No, no, surely not. On top of everything else, not that. Three days before a young Eritrean was murdered in Dresden, a swastika was daubed on the door of his flat. On the evening he was stabbed to death, last Monday, the xenophobic movement already known around the world as 'Pegida' had held its largest demonstration so far in that lovely city on the River Elbe. And it's not just Germany. As a foiled Islamist terrorist plot in Belgium follows hard on the heels of the Charlie Hebdo massacre in Paris, politicians on the xenophobic, anti-immigration far right are looking to pick up votes across Europe. There is a real and present danger of a downward spiral in which radicalised minorities, Muslim and anti-Muslim, will drag anxious majorities, non-Muslim and Muslim, in the wrong direction. Only a conscious everyday effort by each one of us will prevent it.

The Dresden case is, fortunately, thus far not typical of Germany as a whole. Dresden sits at the scenic heart of a quite unusual corner of the former East Germany. Unlike most big West German cities, it has a low level of immigration, and little experience of living with cultural difference. In communist times, this corner was known as the 'valley of the clueless', because its inhabitants could not receive West German television broadcasts. Reports suggest that, so far, most of the participants in the Pegida demos have been middle-aged, and therefore shaped by a sheltered is life in the old East Germany. Since unification, Saxony has seen an unusually high vote for far-right parties, including a shocking 9.2% for the NPD (Nationaldemokratische Partei Deutschlands) in state parliament elections in 2004. Some have even suggested that the Anglo-American bombing of Dresden near the end of the Second World War contributed to this phenomenon, since it nourished a narrative of 'Victim Dresden'.

The protesters have taken the 1989 velvet revolutionary chant of 'Wir sind das Volk' and given it quite different meaning: not 'we are the people', aspiring to democratic self-determination, but 'we are the Volk', ethnically defined, as in the mouth of Adolf Hitler. The very title of the movement breathes a certain anachronism. Pegida stands for Patriotische Europäer gegen die Islamisierung des Abendlandes, usually translated as Patriotic Europeans against the Islamisation of the West. But the word Abendland is a strikingly old-fashioned one, meaning literally 'evening land' (i.e. where the sun sets), and used by Oswald Spengler in his monumental post-World War I tract of German cultural pessimism, Der Untergang des Abendlandes, only weakly translated as The Decline of the West. 'Patriotic Europeans' also has an odd mix of cultural coyness and assertiveness. God help us, you feel they almost want to say Christians. Oh yes, and white. White with brown edges.

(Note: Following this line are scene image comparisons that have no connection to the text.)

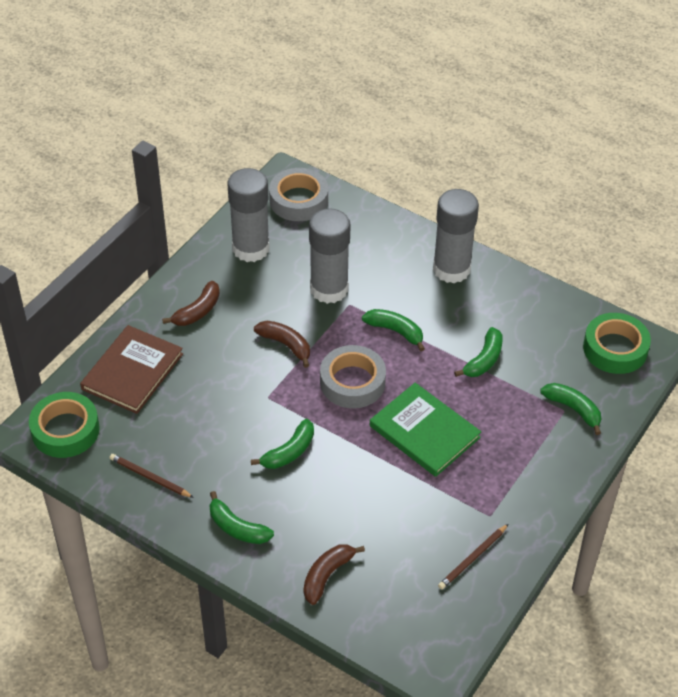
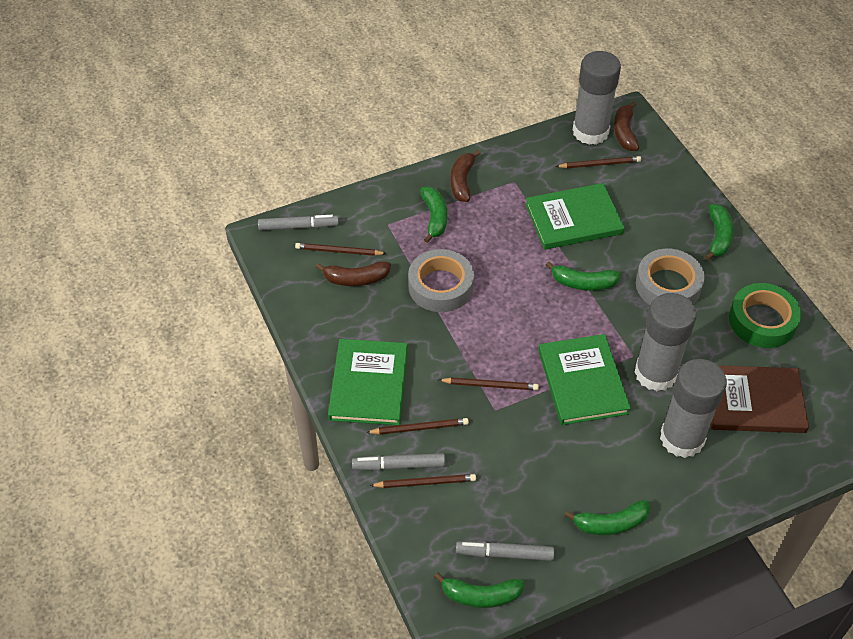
brown pencil: 2 -> 5
green book: 1 -> 3
green tape: 2 -> 1
grey marker: 0 -> 3

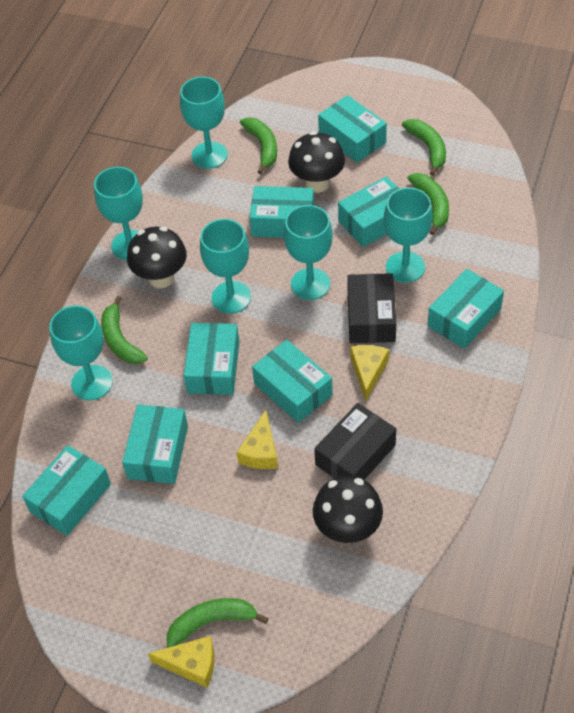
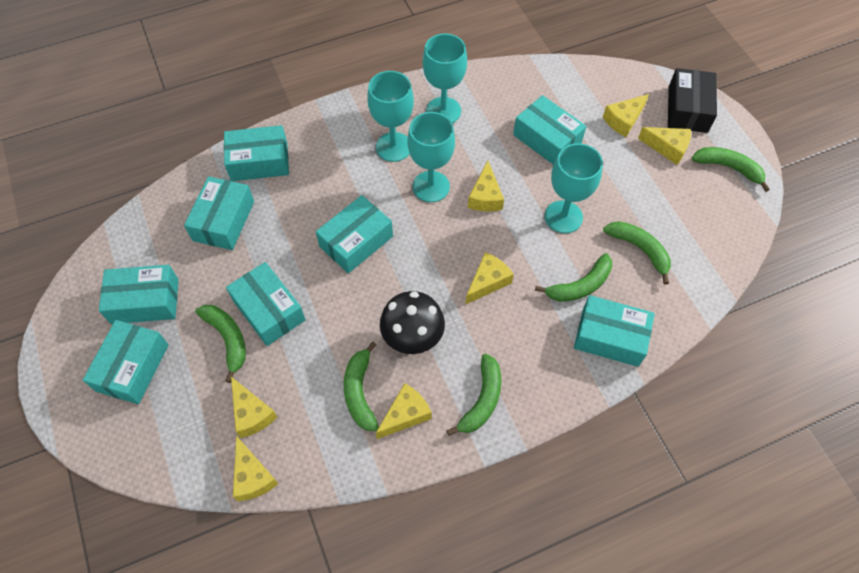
black box: 2 -> 1
black mushroom: 3 -> 1
green banana: 5 -> 6
turquoise goblet: 6 -> 4
yellow cheese: 3 -> 7

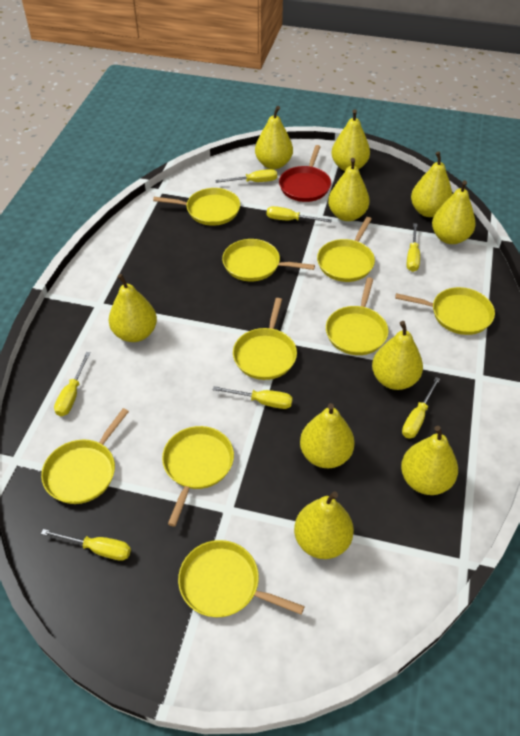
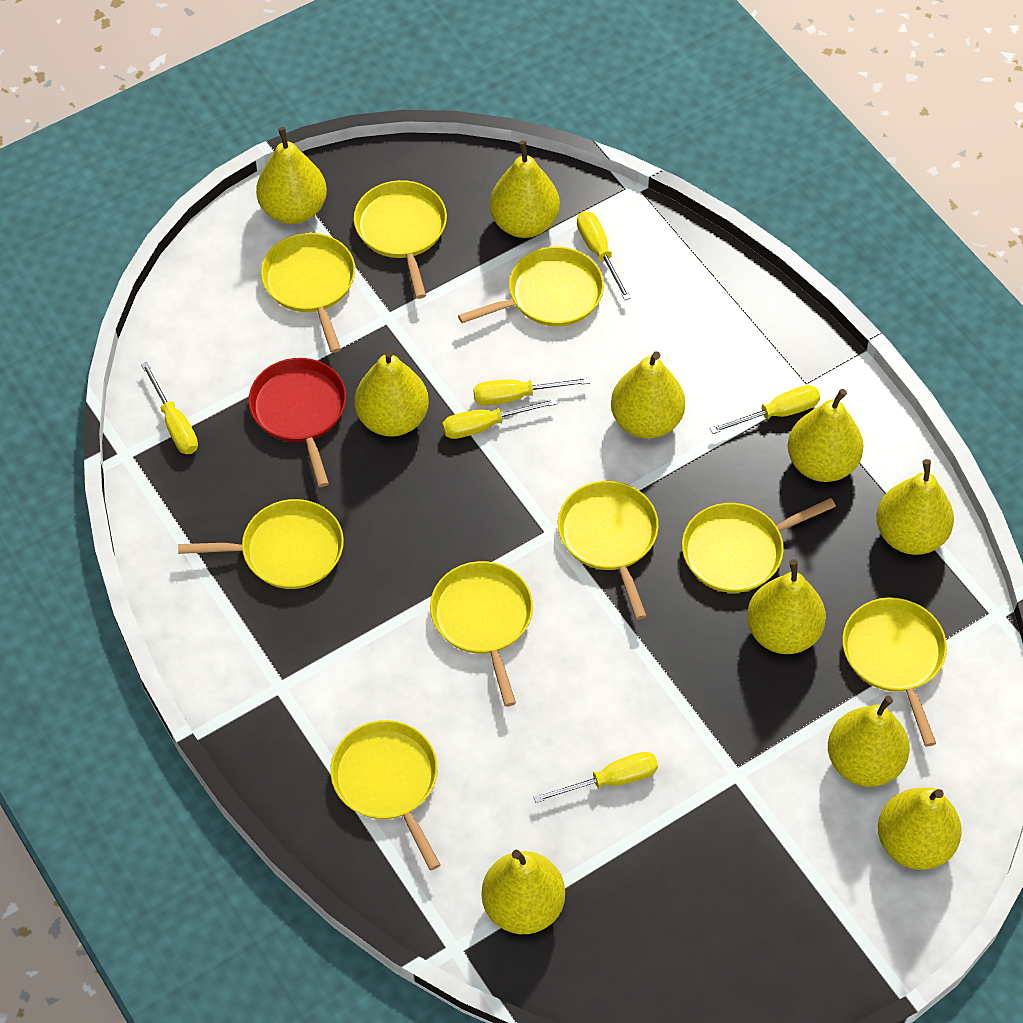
yellow screwdriver: 7 -> 6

And who, may we ask, are the Unpatriotic Europeans? One of Pegida's organisers, Thomas Tallacker, posted on Facebook in 2013 'what should we do with the 90% uneducated hordes that milk welfare here and bleed our social state dry?' And, following a local knife-attack: 'surely it was again a deranged or half-starved Ramadan Turk'. Charming fellow, this Tallacker. For years, he was a member of the city council in the famous porcelain-manufacturing town of Meissen, representing Angela Merkel's party, the Christian Democratic Union.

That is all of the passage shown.